No, and I don't even really have anything that would be a significant disability by most people's standards (astigmatism plus myopia (and light sensitivity and nystagmus if I'm particularly stressed out)).

Just to name a few things off the top of my head that I, as a 'normal' user have issues with:

  • Pages locking out zoom functionality, especially on mobile (a lot of apps lack it too, but that's not an excuse for me to need to turn on the magnifier on my phone to be able to actually read your website).
  • Nonsensical tab-index ordering. I often navigate primarily with a keyboard, and I come across sites regularly which will have really odd tab-index ordering that doesn't even correlate with logical parsing order of the page, let alone visible layout (for example, a nav bar that has all the tabs out of order when going by tab index).
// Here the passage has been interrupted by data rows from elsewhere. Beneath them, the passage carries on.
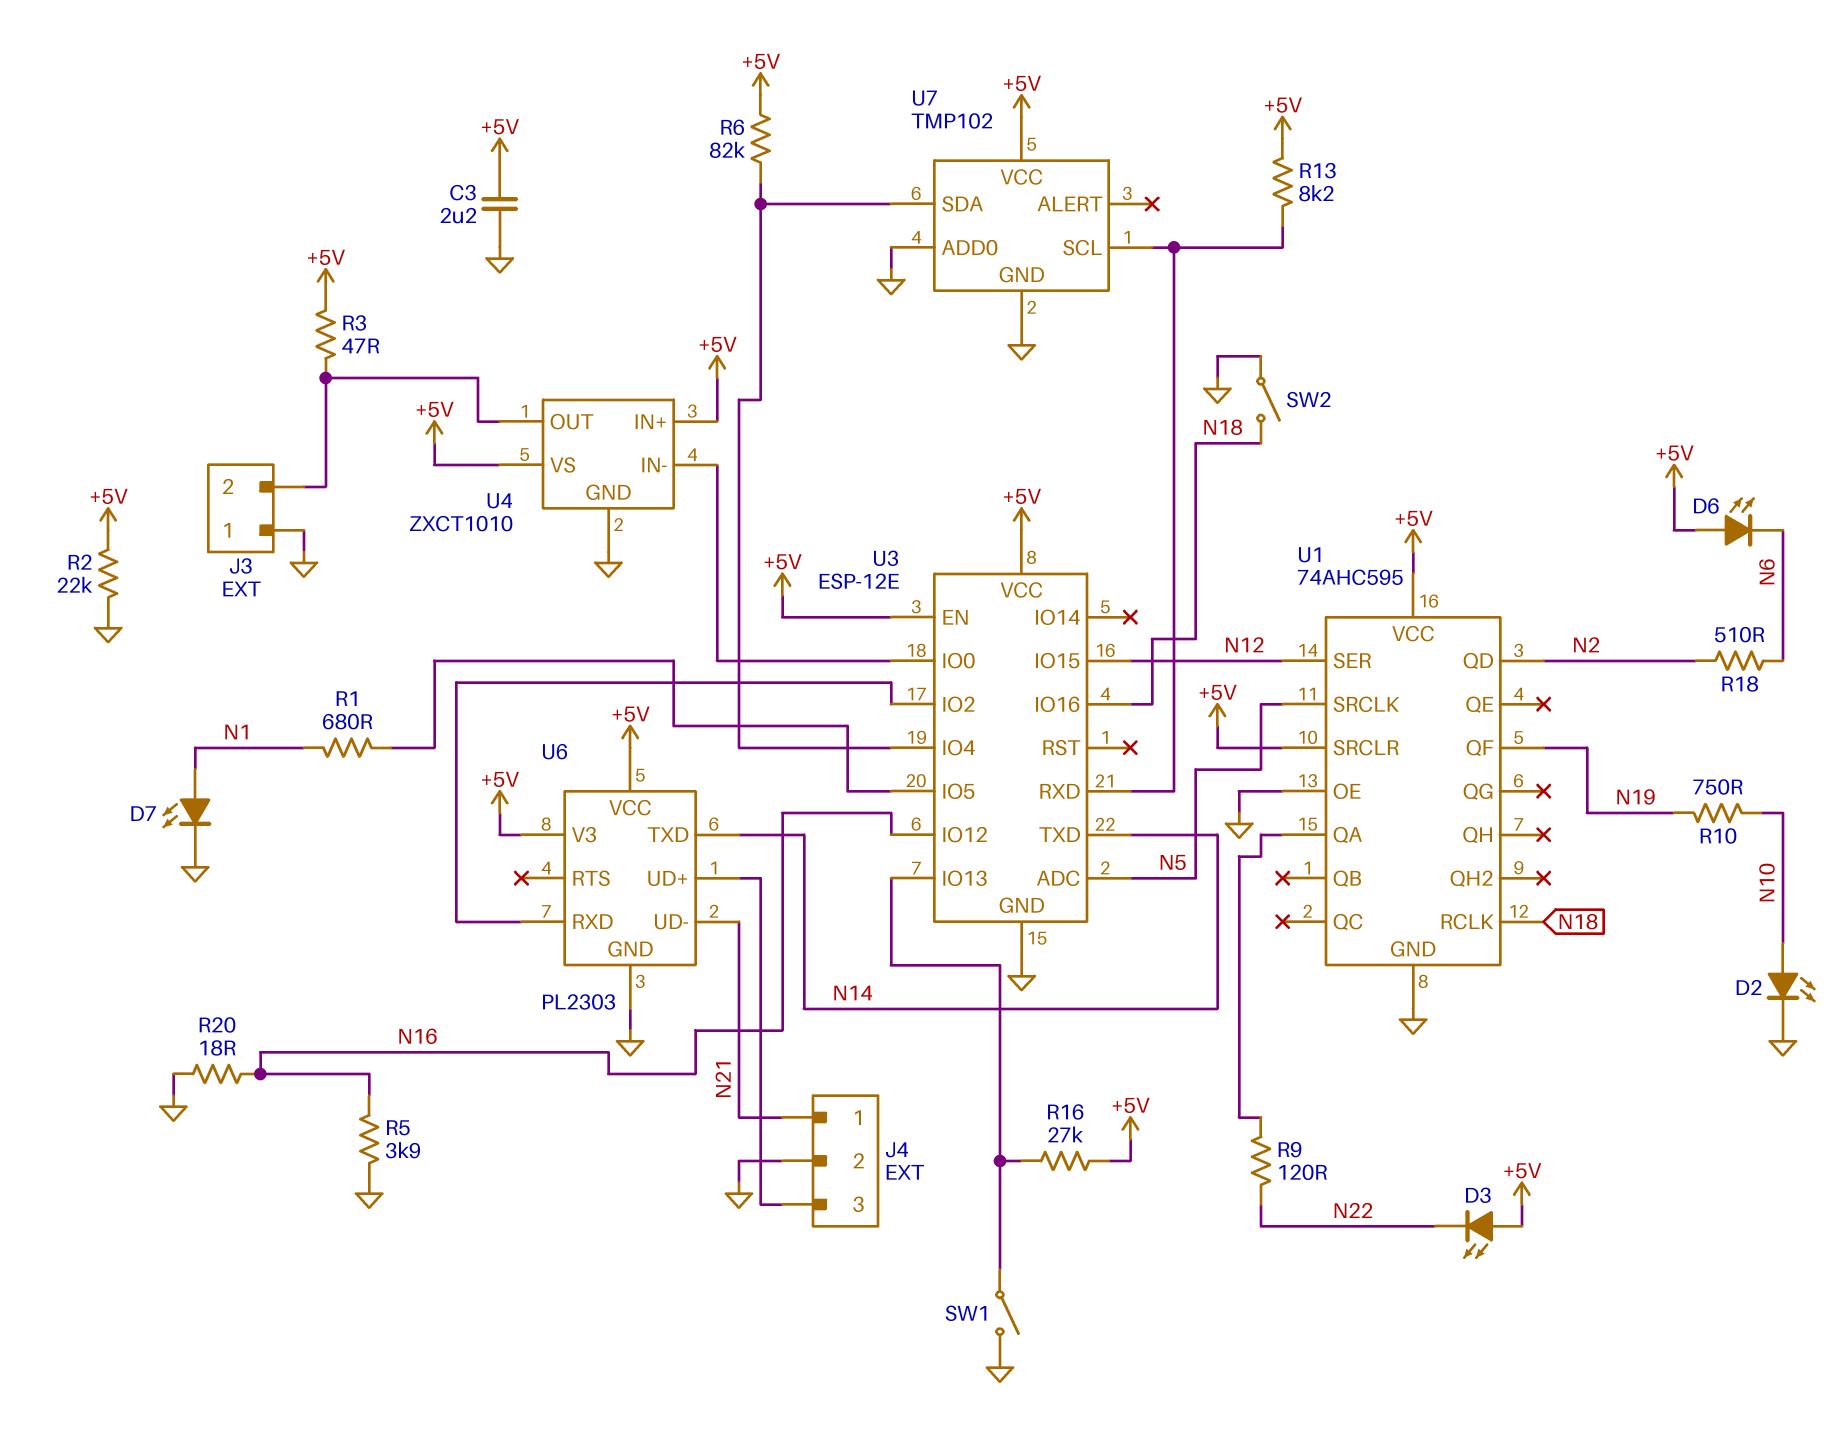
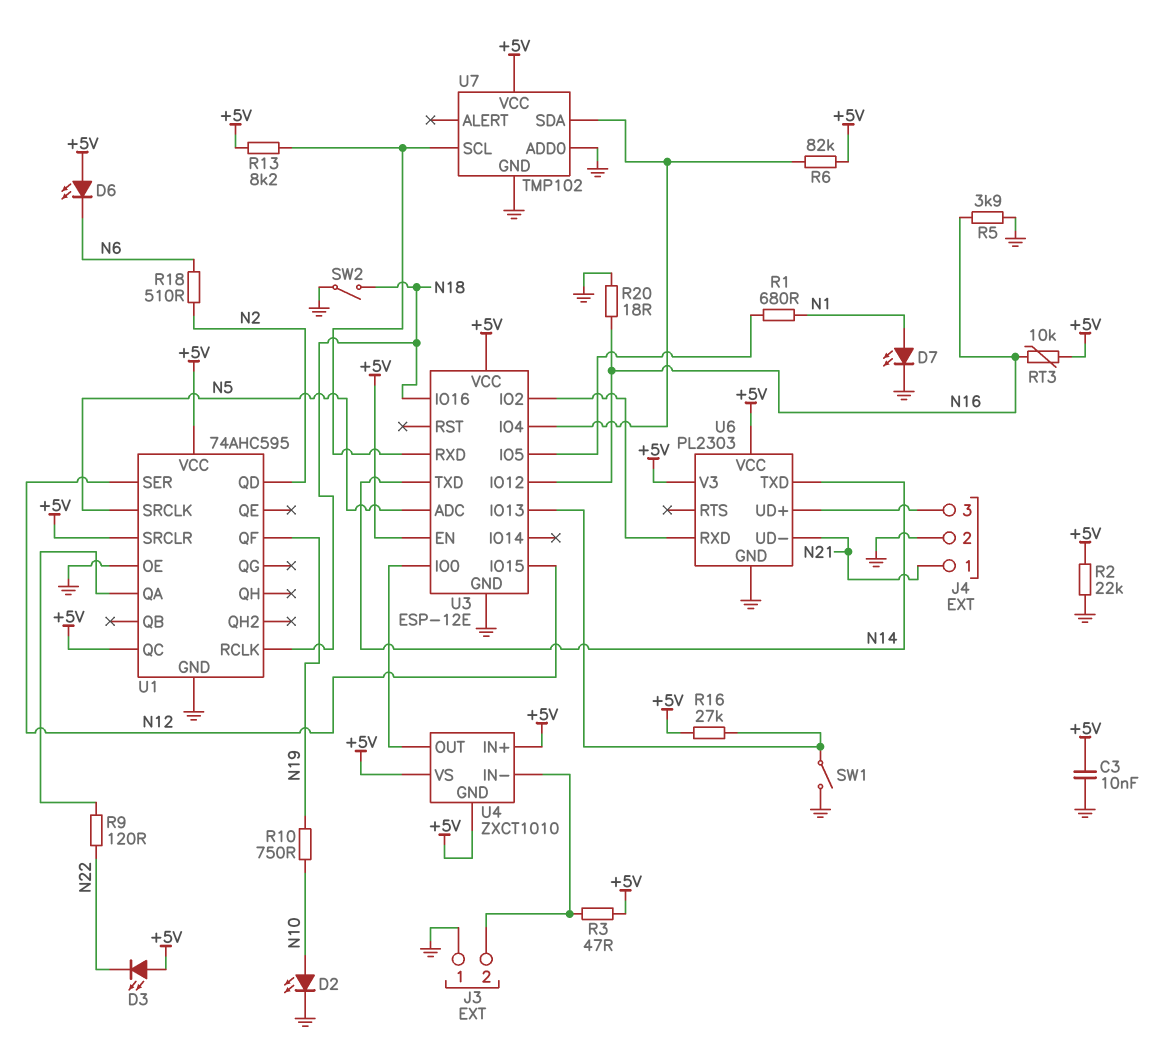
C3: 2.2uF (+5V, GND) -> 10nF (+5V, GND)
RT3: none -> 10k (+5V, N16)
U1 pin QC: none -> +5V
U4 pin GND: GND -> +5V
U4 pin IN-: U3/IO0 -> J3/2
U4 pin OUT: J3/2 -> U3/IO0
  • Unintuitive interactions all over the place. See for example that you can get a permalink to a comment here on DEV by clicking on the date in the top right of the comment, but there's nothing indicating that that's the case. Or all the places on many sites where there's a link or button that is styled to look just like the surrounding (non-interactive) text.
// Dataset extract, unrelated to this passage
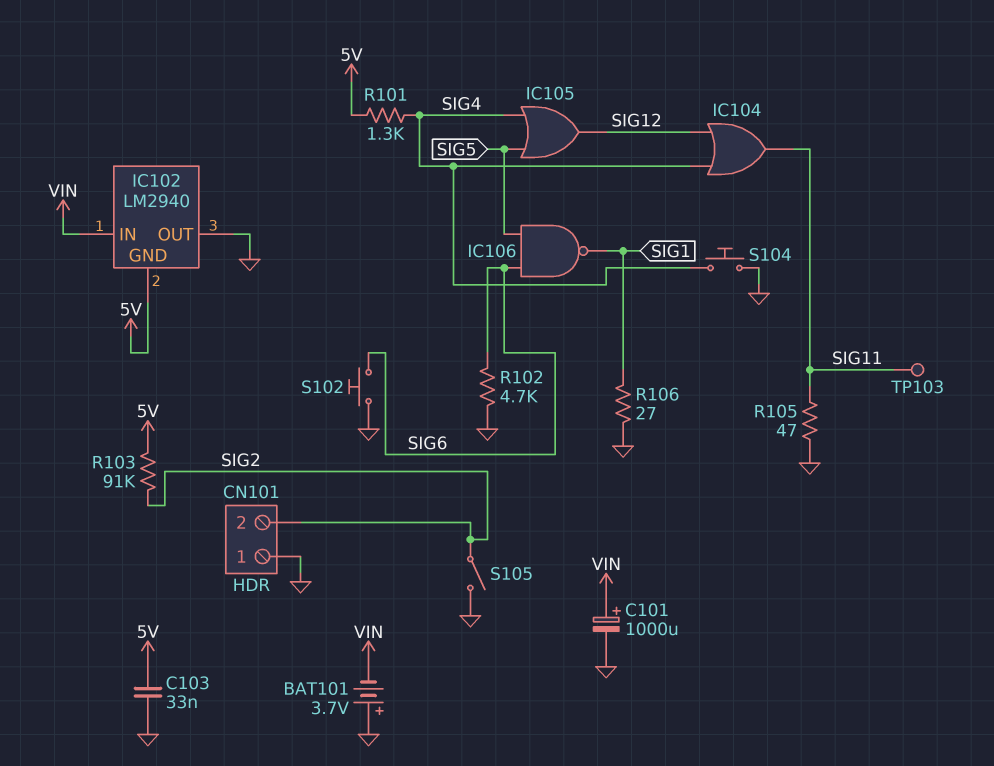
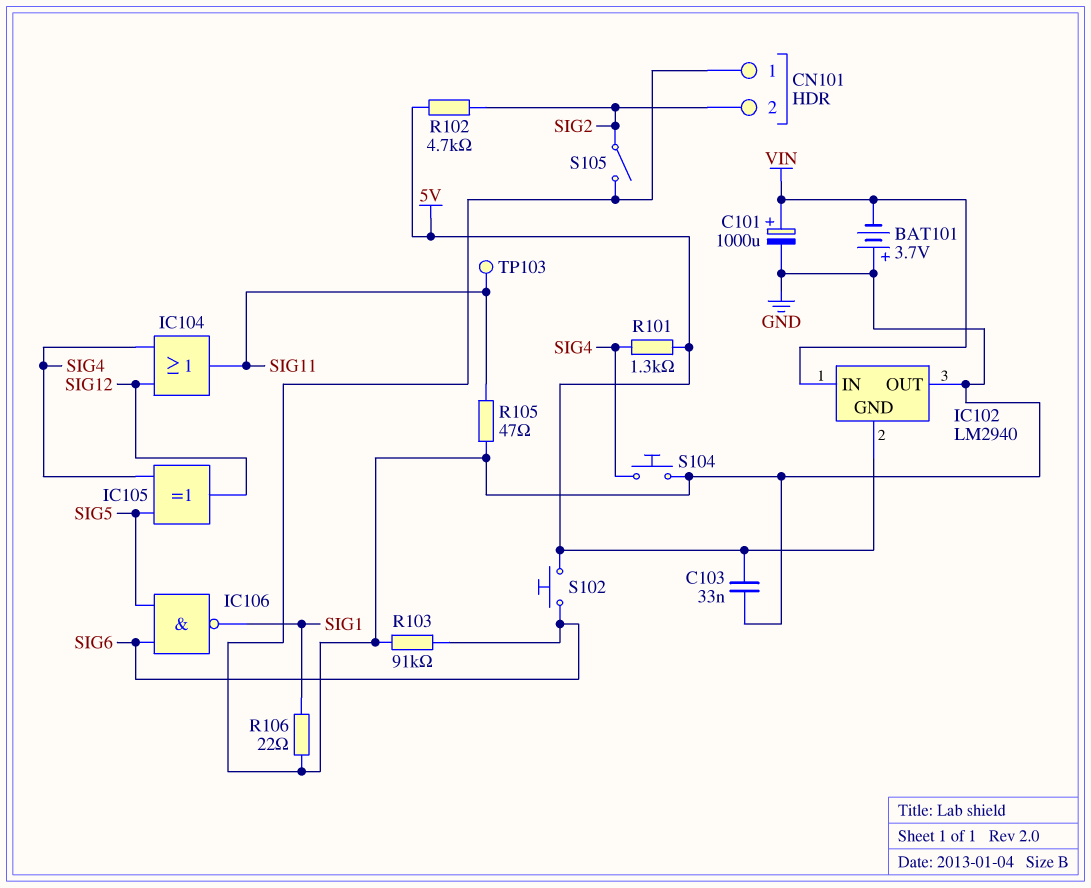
IC105: OR (in SIG4, in SIG5, out SIG12) -> XOR (in SIG4, in SIG5, out SIG12)
R102: 4.7k (GND, SIG6) -> 4.7k (5V, SIG2)
R103: 91k (5V, SIG2) -> 91k (GND, SIG6)
R106: 27 (GND, SIG1) -> 22 (GND, SIG1)
S102: button (GND, SIG6) -> button (5V, SIG6)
  • Excessive use of the beforeunload event in cases where it's not needed, though part of this is an issue with Chrome (removing all of your event listeners for the vent does not reliably prevent Chrome from showing the popup anyway).
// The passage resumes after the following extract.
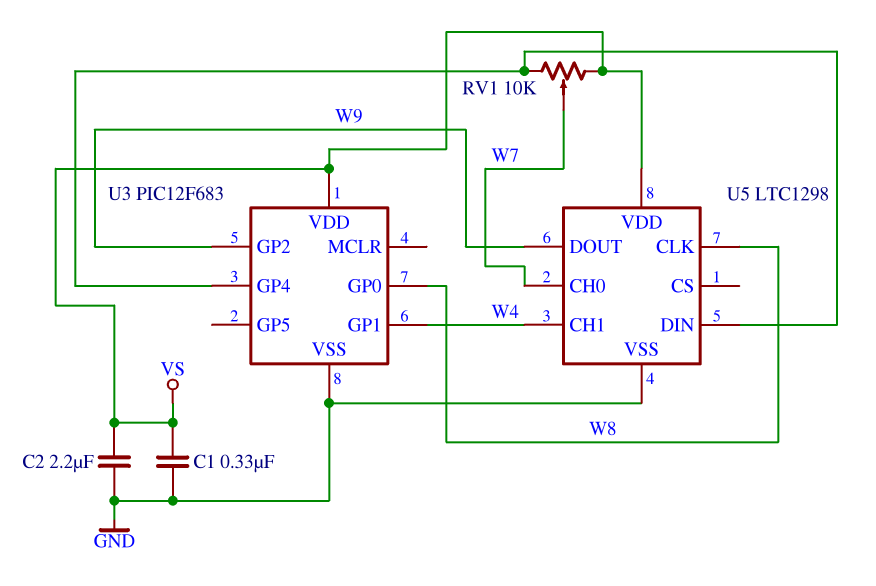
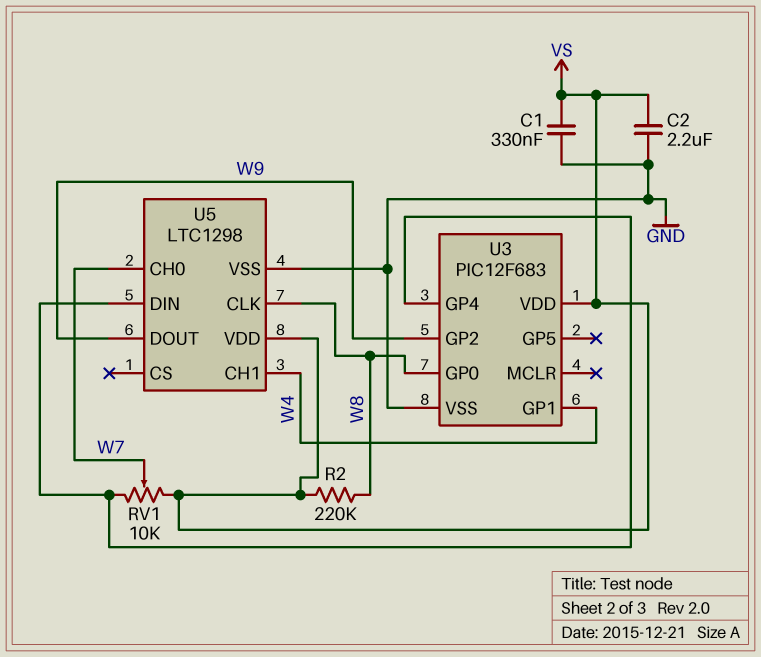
R2: none -> 220k (VS, W8)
  • Lack of state preservation in the event of accidentally navigating away from the page (fixing this would remove most of the need for beforeunload). This one isn't even a hard one to fix either, it's literally a few dozen lines of JS plus some way to serialize your state.
  • Dark themes that have insanely high contrast. Not just an issue with the web, but theming in general. White on black is, for many people, actually rather hard on the eyes. Same goes for using washed out pastel colors for your dark theme instead of properly saturated colors (I'm looking at you Android 10). Ideal dark themes in terms of accessibility are more akin to DEV's night theme, albeit ideally without the heavy bias towards blue.

Given enough time, I could name dozens of other issues, but I'll just stop there for now...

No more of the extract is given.